Replace 'column_name' with your column name and 'datatype' with the Pandas data type like np.float64, str etc. Don't let Pandas guess, it's not a soothsayer.

Advanced stuff

Got the basics? Let's move to more advanced techniques, turn that code up to 11.

SQLAlchemy ORM for complex queries

For complex queries and abstractions, fancy working with Python classes as database models? SQLAlchemy's ORM gotcha covered.

from sqlalchemy import Column, Integer
from sqlalchemy.ext.declarative import declarative_base
from sqlalchemy.orm import sessionmaker

Base = declarative_base()

# Define your model - Robot not included
class MyTable(Base):
    __tablename__ = 'my_table'
    id = Column(Integer, primary_key=True)
    # define other columns

Session = sessionmaker(bind=engine)
session = Session()

# Querying feels like ORM-going on a date
query = session.query(MyTable)
df = pd.read_sql(query.statement, query.session.bind)

Parameterized queries

Injecting variables into your SQL statements? Use parameterized queries and keep it all safe:

params = {"limit_rows": 10}
sql = "SELECT * FROM table_name LIMIT :limit_rows;" # Limit? Trying to diet?
df = pd.read_sql_query(sql, engine, params=params)

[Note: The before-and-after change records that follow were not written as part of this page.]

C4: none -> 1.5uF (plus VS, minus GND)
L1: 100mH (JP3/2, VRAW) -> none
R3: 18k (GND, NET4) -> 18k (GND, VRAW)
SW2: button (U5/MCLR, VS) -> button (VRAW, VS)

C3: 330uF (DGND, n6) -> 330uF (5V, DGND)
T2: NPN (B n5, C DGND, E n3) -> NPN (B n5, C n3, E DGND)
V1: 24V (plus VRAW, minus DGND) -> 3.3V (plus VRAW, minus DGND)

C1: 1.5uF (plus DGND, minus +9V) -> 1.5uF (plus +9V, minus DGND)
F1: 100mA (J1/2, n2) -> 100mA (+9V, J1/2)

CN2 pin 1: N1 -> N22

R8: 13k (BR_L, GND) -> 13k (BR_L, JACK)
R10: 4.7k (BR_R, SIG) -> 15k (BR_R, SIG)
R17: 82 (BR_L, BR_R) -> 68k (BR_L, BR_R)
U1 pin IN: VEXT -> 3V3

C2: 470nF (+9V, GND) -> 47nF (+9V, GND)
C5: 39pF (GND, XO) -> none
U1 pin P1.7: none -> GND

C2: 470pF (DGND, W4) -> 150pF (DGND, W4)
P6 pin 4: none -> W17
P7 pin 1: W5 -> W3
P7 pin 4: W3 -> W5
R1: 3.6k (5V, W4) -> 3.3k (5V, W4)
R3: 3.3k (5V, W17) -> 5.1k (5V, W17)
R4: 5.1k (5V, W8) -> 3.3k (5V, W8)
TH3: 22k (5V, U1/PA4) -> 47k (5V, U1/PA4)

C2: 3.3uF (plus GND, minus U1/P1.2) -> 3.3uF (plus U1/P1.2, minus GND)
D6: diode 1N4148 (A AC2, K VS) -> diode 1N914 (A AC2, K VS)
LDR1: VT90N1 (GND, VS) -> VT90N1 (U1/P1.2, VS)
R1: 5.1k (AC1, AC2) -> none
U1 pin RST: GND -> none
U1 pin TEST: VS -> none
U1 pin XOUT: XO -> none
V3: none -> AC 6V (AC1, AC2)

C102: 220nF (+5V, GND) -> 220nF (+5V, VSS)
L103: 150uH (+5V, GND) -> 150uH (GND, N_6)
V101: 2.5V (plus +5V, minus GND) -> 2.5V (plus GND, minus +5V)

Here, :limit_rows is a named parameter to be substituted with a value from params. Keeps it safe from SQL injection -- needles are scary.

Time series data handling

For time series data, Pandas is your BFF. Work your magic after import:

# Presuming 'my_date_column' is your datetime column -- or your time machine.
df['my_date_column'] = pd.to_datetime(df['my_date_column'])
df.set_index('my_date_column', inplace=True) # Time travellers, set your coordinates!